It might seem odd to talk about electricity in the middle of a forest. But that’s the word that springs to mind when I visit the Whirlpool Trails in Oxford, Mississippi, to unplug from social media and the tyranny of my email in-box. The walks I take in autumn feel differently charged when the forest lights up for fewer and fewer hours as the days get shorter. Leaves scatter and fall as the school year ushers in new students who gingerly step wide-eyed into these cooling corridors for the first time to see a vibrant array of locusts, red maples, American beeches, and my favorite—with the three distinctive prongs of a leaf that looks like the footprint of a giant ancient bird—sassafras trees.
The Whirlpool Trails have become my place to unwind from the noise of a busy college town, where I teach poetry and nature writing at the University of Mississippi. This verdant jewel box of a trail system for cyclists, runners, and walkers got its name from an appliance factory, now shuttered. But while it may be electric, there is nothing mechanical about the lush and tightly canopied treasure that sits near the edge of campus. Now officially called the South Campus Rail Trail, it encompasses more than thirty miles of paths connecting in a tight web, including a mostly flat and straight five-mile route bisecting the woods.

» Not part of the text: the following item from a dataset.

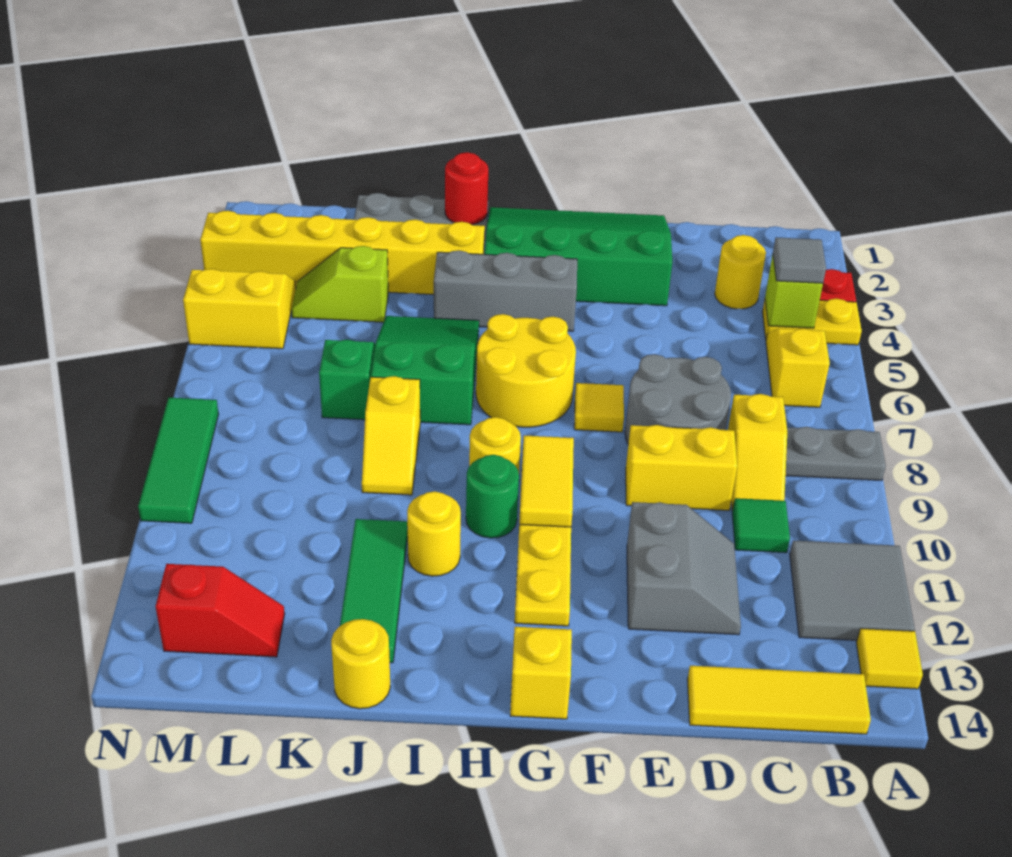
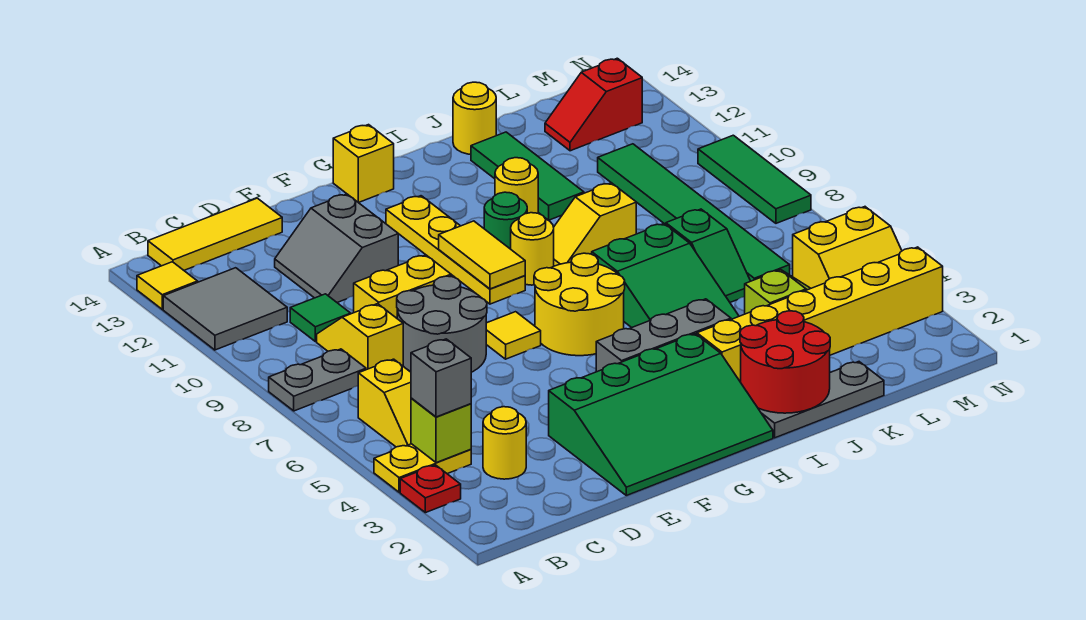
grey tile B4 level 3 -> grey brick B4 level 3
red round brick I1 level 2 -> red round brick I1:J2 level 2
yellow slope J8:J9 level 1 top 8 -> yellow slope I9:J9 level 1 top J
none -> green tile L6:L11 level 1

The campus recreation department manages the property and coordinates events and races during the school year, and local groups maintain the bike trails. My friend Katie Boyle, a children’s environmental educator, brings her Wonder Walks classes to tromp and climb. My colleague and pal Jason Hoeksema sometimes holds his ecology classes here, and I’ve brought my undergraduate nature writing students to feel the textures of tree bark and velvet moss under their hands and smell mint leaves crushed in their fists. There is no age limit to experiencing wonder.
Earlier in the year, the trails put on one of the most dazzling firefly shows in the country. The “Snappy Syncs,” or Photuris frontalis, here are one of the only kinds of synchronous fireflies on the planet, much to the surprise and delight of most people, as it is commonly assumed this rare display happens only in a certain part of Japan and the Smoky Mountains. For about a week as spring turns to summer, money over marbles you’ll soon see thousands of fireflies, blinking erratically at first. But then, wait for it, soon they will blink and pulse all together, in rhythm, like a light-up heartbeat in the center of these woods.
After the hot and slow months, full of the apple-red feathers of summer tanagers and the spooky sounds of chuck-will’s-widows hooting into the dusk, the leaves begin their color transformation before adding to the forest floor’s cushion. The cooler temperatures and moisture from fall rains bring out oyster mushrooms in November, and more and more great horned owls ask their plaintive question, Who, who are you?
Who I am is not the cross-country team galloping at a fast clip down the main trail as they train for an upcoming meet. I’m not the speckled king snake that made a wrong turn in the leaves and hurries back to its home, nor the black-eyed Susans still growing strong just before Halloween. And I’m not the wild blackberry bush giving out one more gasp of fruit before it shuts down for the winter. Who I am is not the giggling bundled-up kids holding the leashes of their dogs, who, let’s be honest, are really walking the kids.
But who I am is a woman who is home on the Whirlpool Trails, in the seclusion and sanctuary of the (mostly) quiet minitrails, with names like Fruit Loop, Middle Earth, and Velvet Ditch. Who feels like she can finally recharge after a boisterous football game or a day spent in student conferences. Outside, for me, has always been a place of comfort and magic. As an Asian American, I could breathe fully in nature and not keep my guard up and worry whether, say, a water oak will bend its branches to ask me the dreaded questions “What are you?” and “Where are you really from?” I also realize with great sadness that that feeling of comfort does not exist for everyone, especially for many of my friends of color. But perhaps by taking the time to unwind under branches and birdsong, we can let ourselves return to that kid-like tenderness and curiosity for things—and people—we aren’t yet familiar with.
I can’t help but feel a little sad when I see the once-strong kudzu vines lose their voltage and shrivel in the colder temperatures. But it’s also a reminder to slow down and notice what’s right in front of us. Like this little part of the world is telling us to use our senses to bring back memory souvenirs for when it gets too cold to venture out. Perhaps that spark can light a path to help us remember that if we make a habit of going outdoors and letting ourselves be astonished, we set the groundwork for cultivating a more tender outlook toward others, too. The Whirlpool Trails offer up a chance to absorb a different energy as we turn toward winter and so much of that trail life buzzes down to a stillness, a different thump inside us.